Stop embarrassing yourself, PP.

+2
Plenty of my cohort at a prestigious graduate program had waited tables to help with college tuition.
Anonymous
If a person has never worked in a restaurant or waited tables I see it as a handicap.
Anonymous
Anonymous wrote:PP here with a decade plus of restaurant work. IME the people who make the most work at *extremely* expensive restaurants, or are bartenders in high-volume bars (like nightclubs or student bars). I never walked out with more than $350-400 for a shift, and even that happened less than a dozen times. That said, I started working full-time in DC right after the real estate crash (had been working part-time previously), then worked in lower-rent communities in the south, so I'm not quite sure what it's like for tipped restaurant workers now.


So much of it is location. Of course you make the most in the extremely expensive restaurants. But when I lived in NYC, there was a bar across the street from my biglaw firm in midtown west -- in fact the 2 office buildings across the street housed 3 different biglaw firms. It was a fairly standard irish pub, nothing fancy though not a dive either. On many many occasions, I saw biglaw associates hand over $50+ tips to bar tenders who were working like a 3 pm shift on a Friday not necessarily expecting to make great money. In that case -- location helped and as the "regular" bar of so many young professionals with money, who'd go over there to drink away their sorrows about -- what has my life become; I have to work yet another weekend; another boy/girlfriend dumped me bc I'm not around -- the bartenders basically acted like therapists/friends to these associates and cashed in. From what I had heard those bartenders LOVED to get a Friday after Thanksgiving shift bc they'd surely get a dozen or more associates crying about how they couldn't go home to their families bc they have to work all weekend so eff it -- they'll drink it up before heading back to the office (and leave big tips).
Anonymous
Sure! Figure people tip 20%. You'd need to serve people $2500 of food. If the average check is $25 a person, you'd have to serve 100 people a night. But if the average check is $50, you'd only have to serve 50 people and that seems pretty easy to do over the course of an evening.

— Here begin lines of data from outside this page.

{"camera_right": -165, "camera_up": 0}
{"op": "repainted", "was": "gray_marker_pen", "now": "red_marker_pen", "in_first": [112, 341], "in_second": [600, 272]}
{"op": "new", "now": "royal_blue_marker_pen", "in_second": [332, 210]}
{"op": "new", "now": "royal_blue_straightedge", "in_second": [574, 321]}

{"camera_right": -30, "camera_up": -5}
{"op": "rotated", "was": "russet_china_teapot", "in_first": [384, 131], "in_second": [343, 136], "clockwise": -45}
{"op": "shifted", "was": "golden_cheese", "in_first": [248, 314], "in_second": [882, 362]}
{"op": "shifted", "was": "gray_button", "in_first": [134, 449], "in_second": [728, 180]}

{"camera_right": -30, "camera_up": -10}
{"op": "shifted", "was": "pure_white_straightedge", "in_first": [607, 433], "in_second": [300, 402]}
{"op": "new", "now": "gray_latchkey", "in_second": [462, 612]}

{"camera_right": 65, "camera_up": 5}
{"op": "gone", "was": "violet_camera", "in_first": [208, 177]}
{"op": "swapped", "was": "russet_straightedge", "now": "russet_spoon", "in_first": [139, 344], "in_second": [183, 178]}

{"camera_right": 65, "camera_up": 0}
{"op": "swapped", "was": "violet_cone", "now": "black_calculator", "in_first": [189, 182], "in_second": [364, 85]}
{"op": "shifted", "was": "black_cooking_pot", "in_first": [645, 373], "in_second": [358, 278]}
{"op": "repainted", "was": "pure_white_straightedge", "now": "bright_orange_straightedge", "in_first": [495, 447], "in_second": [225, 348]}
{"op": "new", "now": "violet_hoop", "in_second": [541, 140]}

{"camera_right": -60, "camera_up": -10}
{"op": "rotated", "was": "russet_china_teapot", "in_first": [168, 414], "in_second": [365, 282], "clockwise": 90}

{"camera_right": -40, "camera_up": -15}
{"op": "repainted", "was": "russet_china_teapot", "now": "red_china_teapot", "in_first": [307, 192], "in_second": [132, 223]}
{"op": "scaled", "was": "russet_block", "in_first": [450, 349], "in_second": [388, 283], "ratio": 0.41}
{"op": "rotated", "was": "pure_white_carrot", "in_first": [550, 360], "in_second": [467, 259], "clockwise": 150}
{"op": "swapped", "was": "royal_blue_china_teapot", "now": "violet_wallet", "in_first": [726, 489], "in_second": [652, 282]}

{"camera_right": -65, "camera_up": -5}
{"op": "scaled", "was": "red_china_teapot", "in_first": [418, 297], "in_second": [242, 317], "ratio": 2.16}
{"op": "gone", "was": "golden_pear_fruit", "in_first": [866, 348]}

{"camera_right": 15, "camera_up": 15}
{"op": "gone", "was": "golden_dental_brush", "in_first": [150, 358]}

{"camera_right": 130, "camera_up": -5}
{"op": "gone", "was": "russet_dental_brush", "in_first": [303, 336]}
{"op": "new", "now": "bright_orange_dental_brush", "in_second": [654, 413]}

Note: I'm excluding tipping out other staff. But even then, it seems possible.
Anonymous
People have gotten cheaper and credit cards have a lot to do with it. When folks paid cash back in 1980s and even 1900s your date and girls at bar saw it. Now a little little line item.
Anonymous
Anonymous wrote:Yes definitely but a waiter or waitress probably wont have the education or sense to properly manage their money.


Jerk.
Anonymous
I quit my job after the birth of my first daughter. I worked Th/F/Sa at a busy bar/restaurant as cocktail. I made about 300/400 a night. Since much was under the table, i was contributing a significant amout to our bottom line and was able to be home with my kids and entirely avoid daycare. Also it was very easy to trade shifts or picknup if needed.
Anonymous
My friend waited tables for 20 years. Then she got her masters degree and an office job. She says she made more money waiting tables. She also says her body "fell apart" once she got desk job.
Anonymous
Anonymous wrote:
Anonymous wrote:
Anonymous wrote:Yes definitely but a waiter or waitress probably wont have the education or sense to properly manage their money.



Stop embarrassing yourself, PP.

+2
Plenty of my cohort at a prestigious graduate program had waited tables to help with college tuition.


+3

My research scientist husband waited tables while he was getting his PhD.
Anonymous
The thing to realize is you're not going to walk in and get the best shifts since everyone wants them -- the senior people will get them. You'll end up on Saturday lunch and shifts like that. Not bad, but just not as much volume = lower tips.

It's all about total volume. For example, you work Morton's private dining rooms, and each room will run up bills of $2-3k = $400-600 tip, but you'll only have 1-2 of those a night, and not every night. At the same time, a casual-ish restaurant where the tables turn over quick can also be good if you can get diners through in 45-60 minutes. Especially if they order drinks.